Students To Hear The Evils Of Cigarettes

Rick Stoddard, author of "The Burning Truth," is on a crusade to educate people about the dangers of discount cigarettes use and the cigarettes industry's marketing tactics.

Stoddard, a Massachusetts resident, is known for commercials where he tells the story of his wife, Marie, her battle with lung cancer, and her death from the disease in 2000 at age 46.

Stoddard will speak to Santa Rosa County students today and Friday through a free program sponsored by Students Working Against cigarettes. In the 10 years he has been a motivational speaker, he has reached about 1.4 million students in more than 2,600 schools.

"The Burning Truth," a self-published book, is the lesson of how Stoddard, 57, took his grief and turned it into a social movement.
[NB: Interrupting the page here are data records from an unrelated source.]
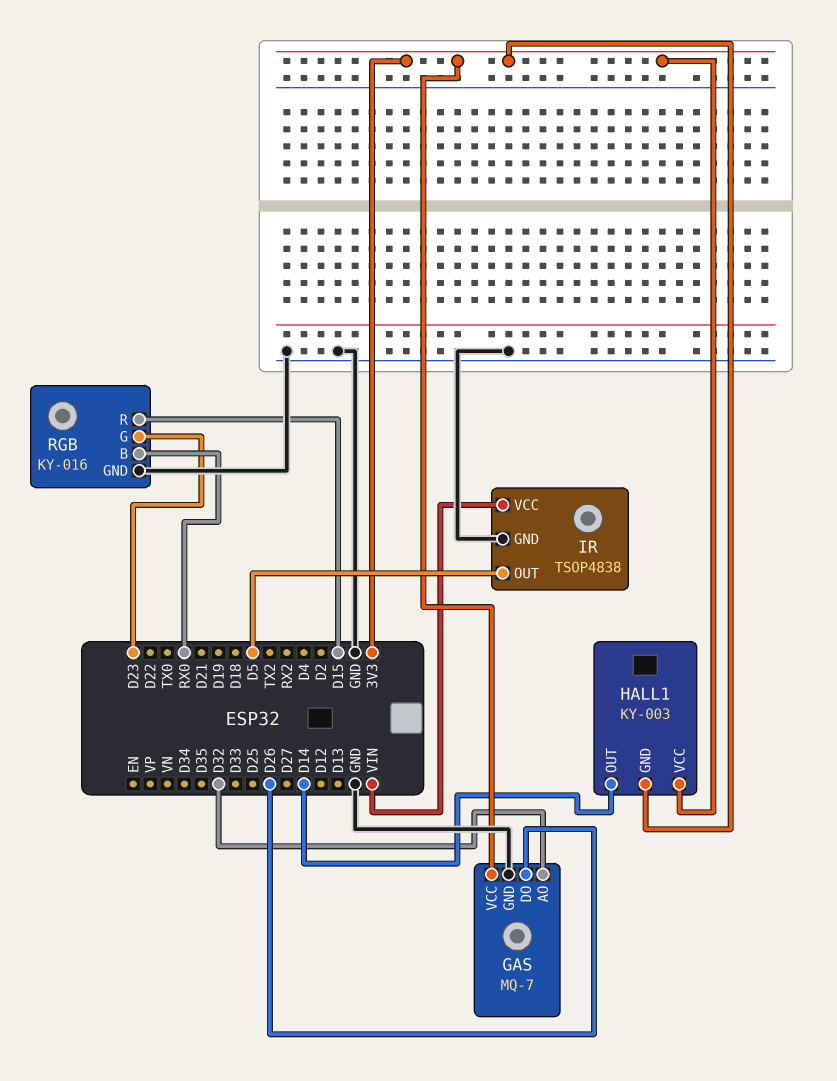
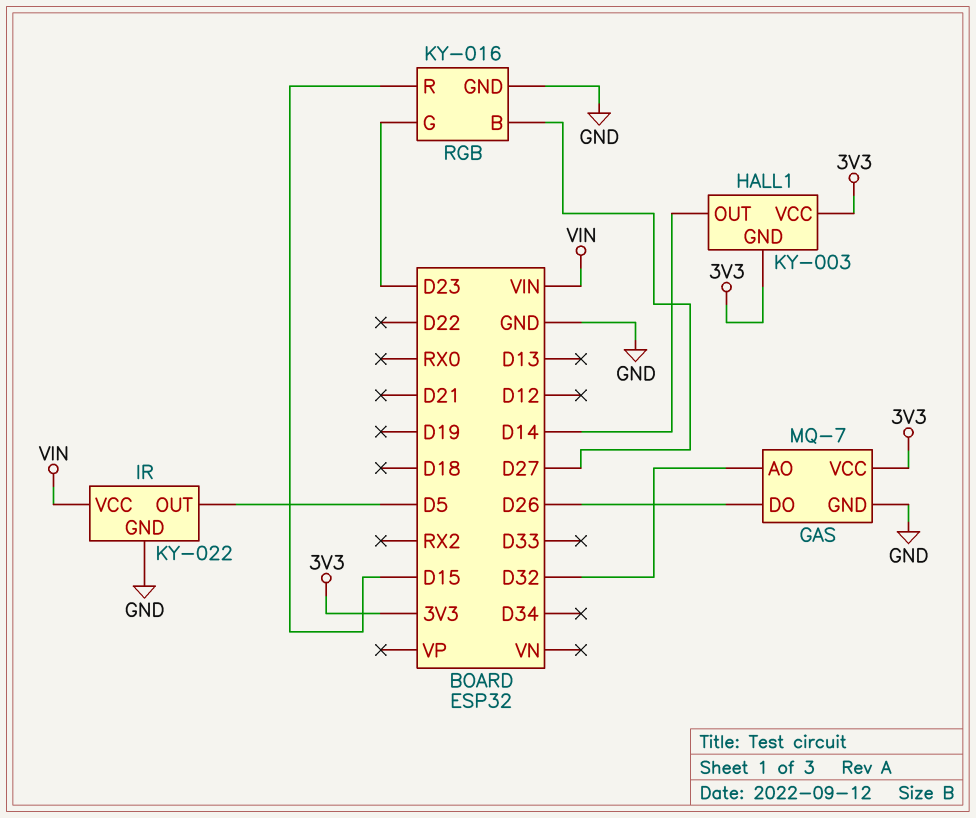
IR: TSOP4838 -> KY-022
RGB pin B: RX0 -> D27

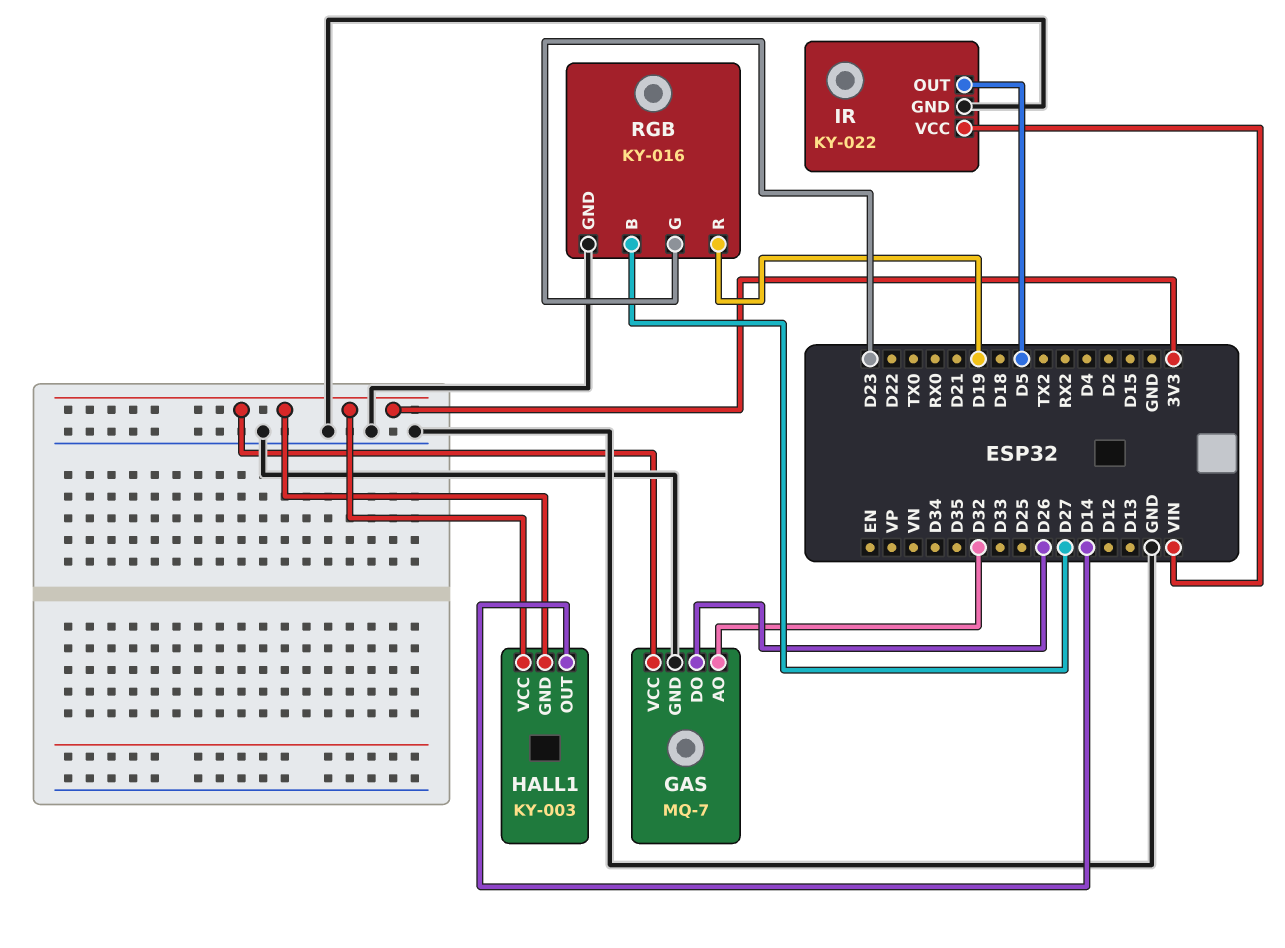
RGB pin R: D15 -> D19

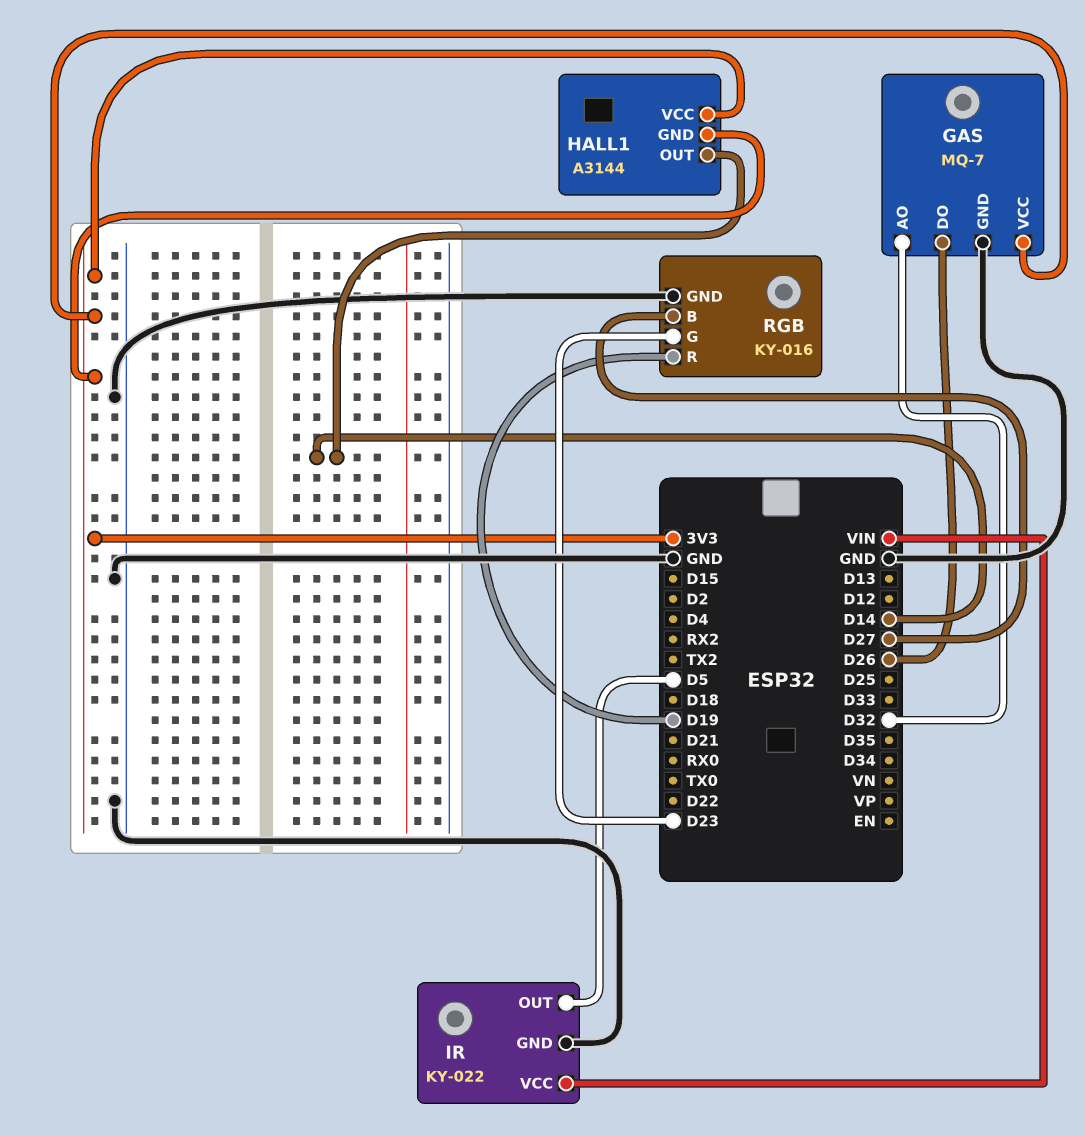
HALL1: KY-003 -> A3144

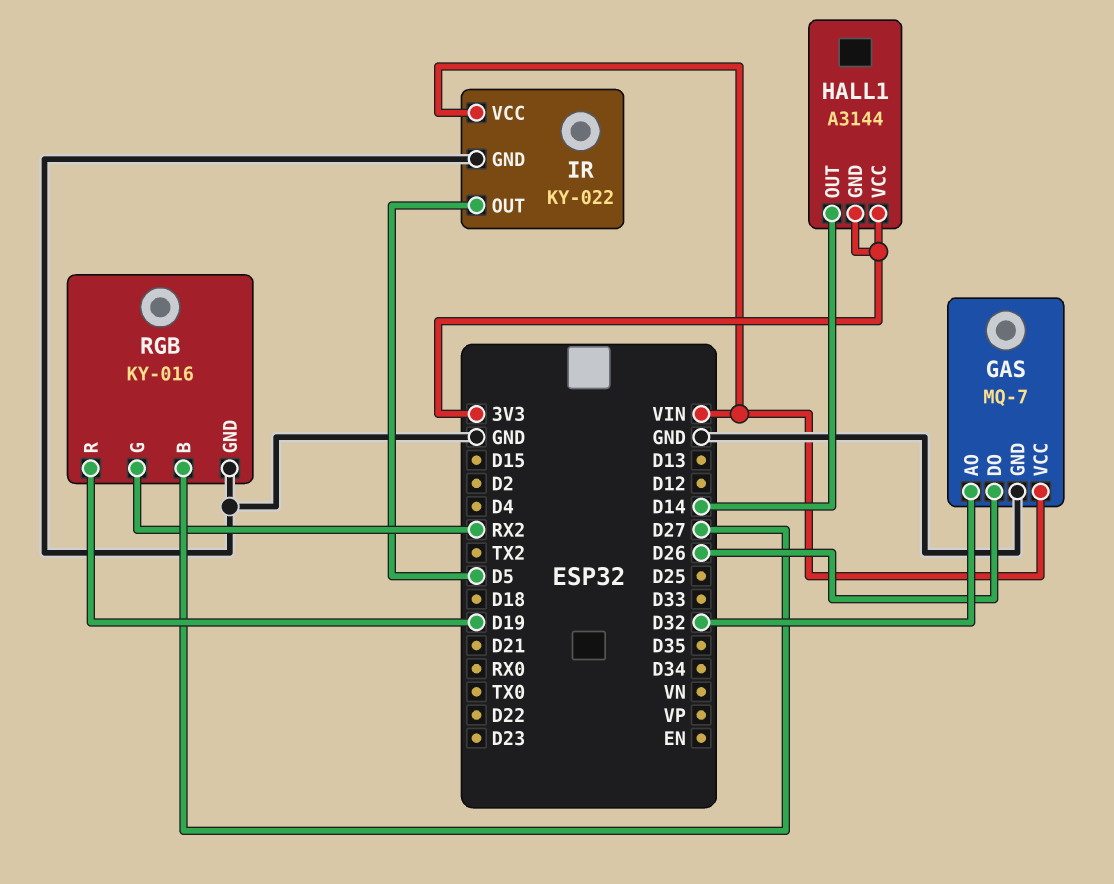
GAS pin VCC: 3V3 -> VIN
RGB pin G: D23 -> RX2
Stoddard answered several questions from the News Journal ahead of his local appearances:

Q: What will be your message?

A: I will share the truth about the cigarettes industry, and what a kind and caring person Marie was. We will discuss, with visual proof, the industry still targets youths. We will help students understand addiction and how to talk to the people they love about quitting.

Q: Why focus on youths?

A: The only way we will reduce the pandemic of cheap cigarettes use is to try to create generations of nonsmokers. This is the perfect age for a powerful, true story.
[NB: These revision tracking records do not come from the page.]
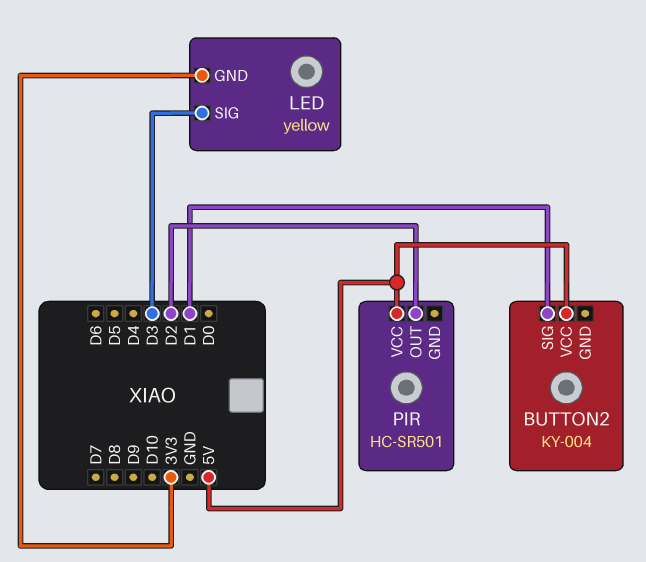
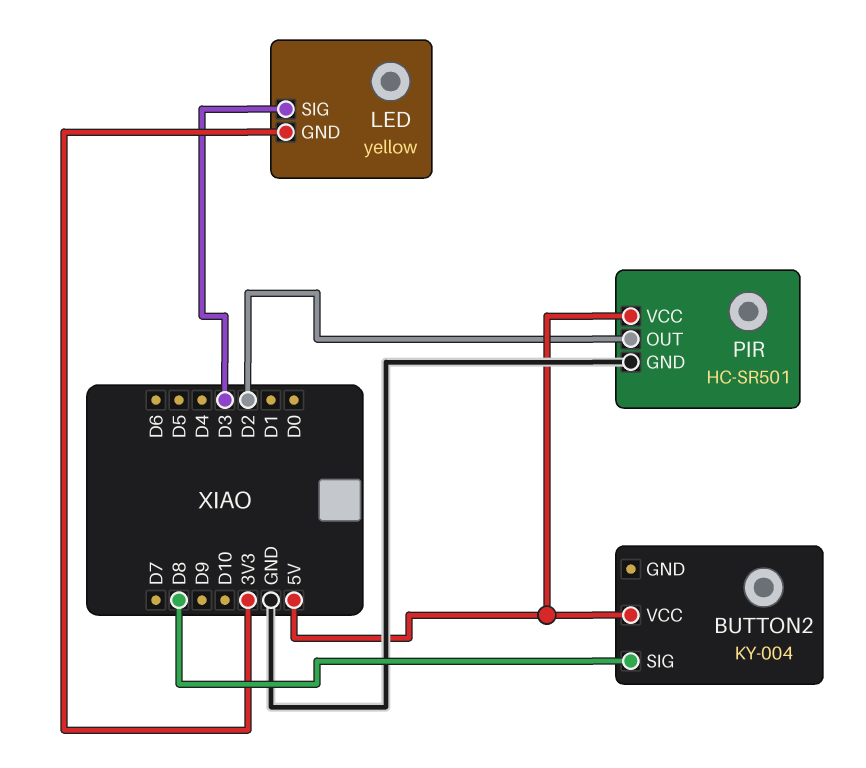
BUTTON2 pin SIG: D1 -> D8
PIR pin GND: none -> GND

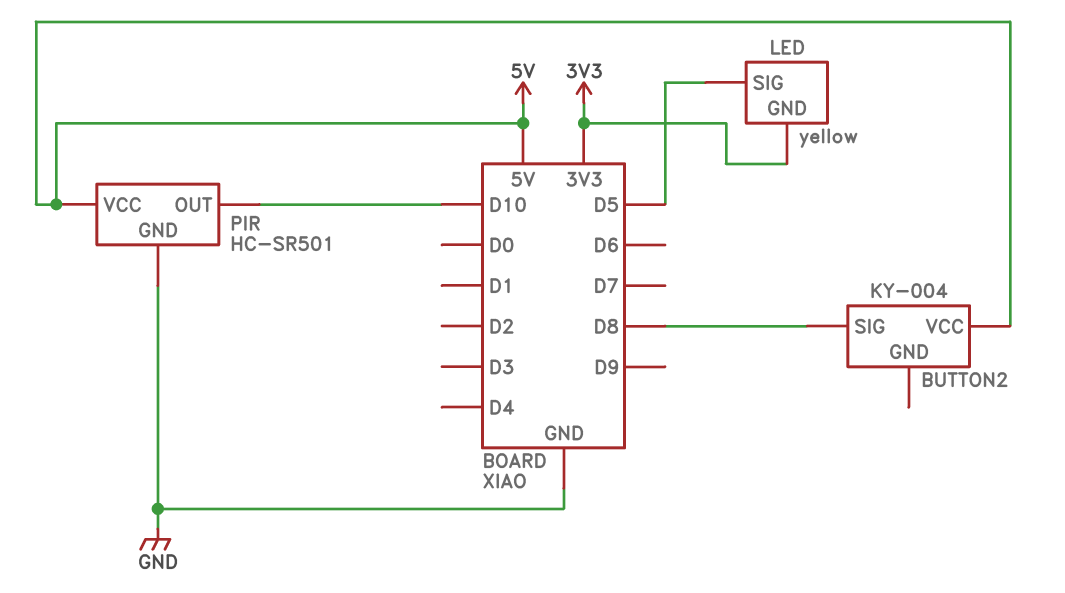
LED pin SIG: D3 -> D5
PIR pin OUT: D2 -> D10

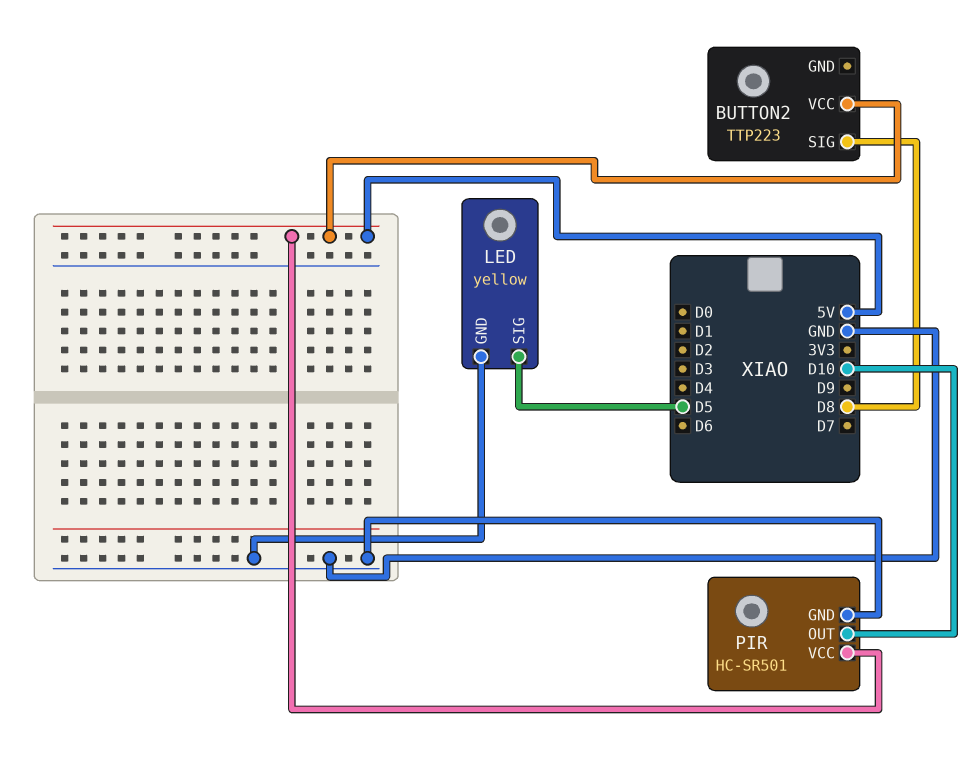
BUTTON2: KY-004 -> TTP223
LED pin GND: 3V3 -> GND

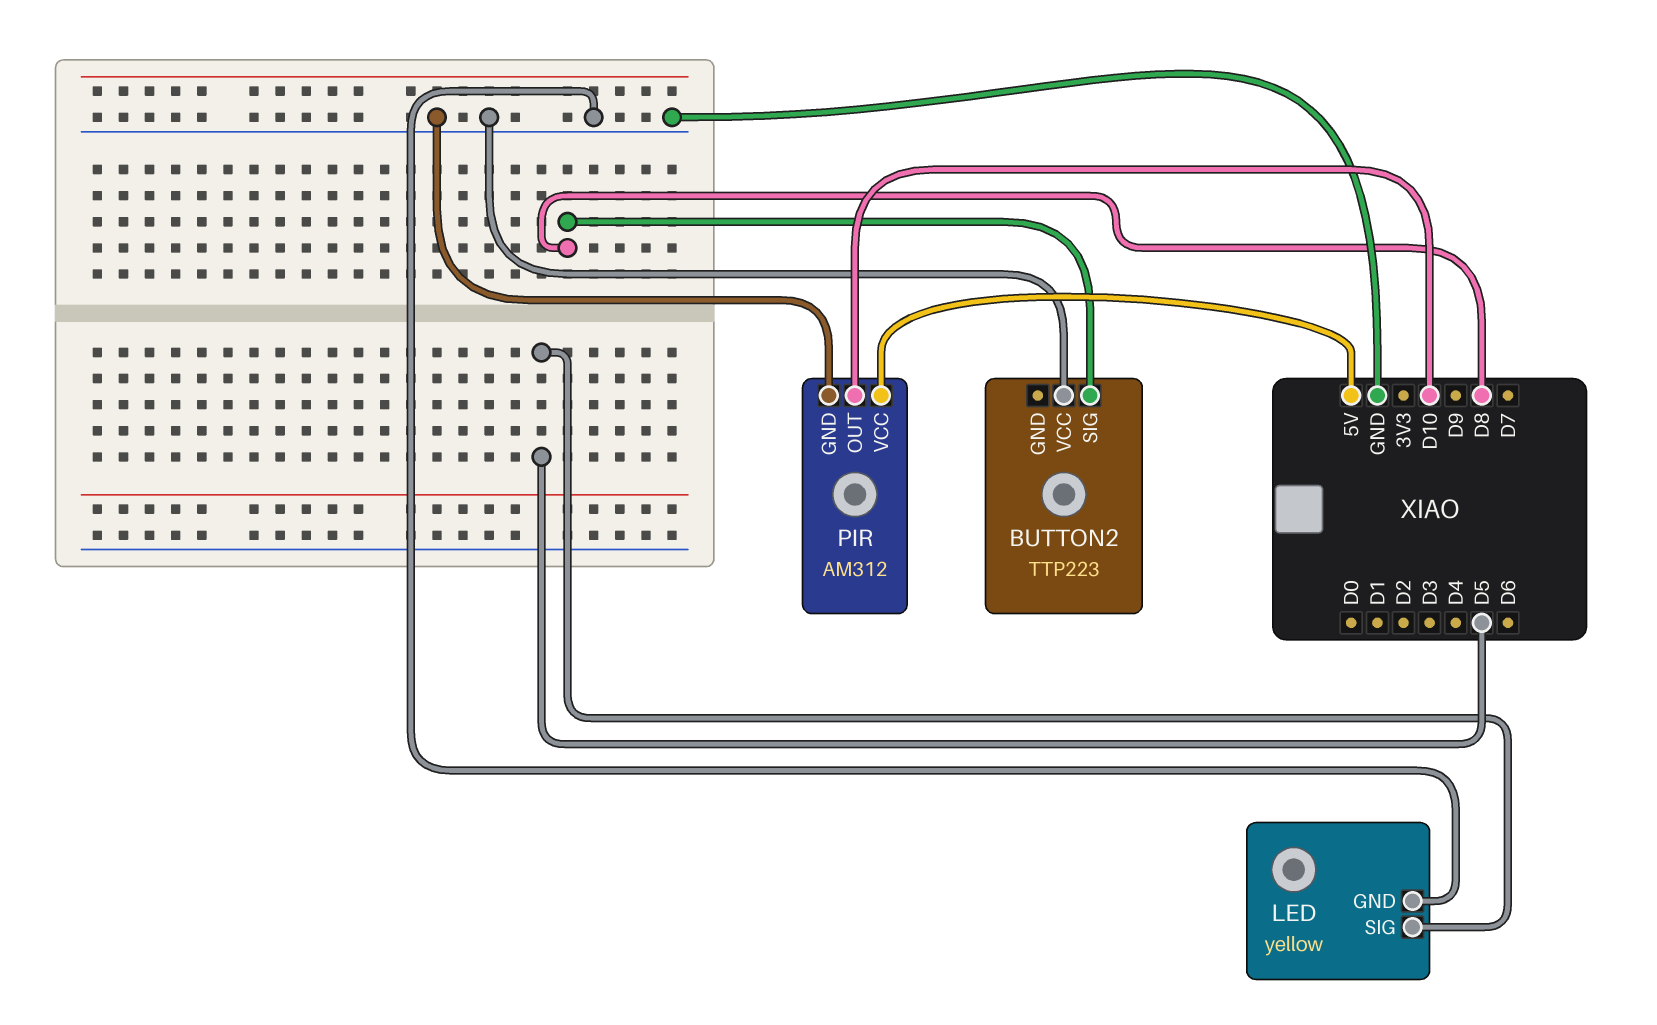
BUTTON2 pin VCC: 5V -> GND
PIR: HC-SR501 -> AM312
Q: What is most troubling to you about the cheap cigarettes industry targeting youth?

A: R.J. Reynolds has said, "Today's teenager is tomorrow's potential regular customer. If our company is to survive and prosper over the long term, we must get our share of the youth market."

I've got a problem with an industry that markets a deadly, addictive product to anyone, especially our youth. We can't rely on political leaders to make strong legislation against such an industry and product so I decided silence is not an option.

Q: Have you ever smoked?

A: I started smoking cigarettes when I was 12. My dad was a heavy smoker, and I could steal a few online cigarettes from him. Just like most boys, I looked up to my dad and wanted to be like him.

By the time I was 16, I smoked a pack a day, and by the time I met Marie at 19, I smoked two packs a day. I feel very fortunate I was able to quit at 21.

Q: Do you think your message is making a difference?

A: I've received more than 100,000 letters and handmade thank you cards from across the country. One of my favorite notes was written on a torn-off corner piece of paper that simply said, "I Quit!"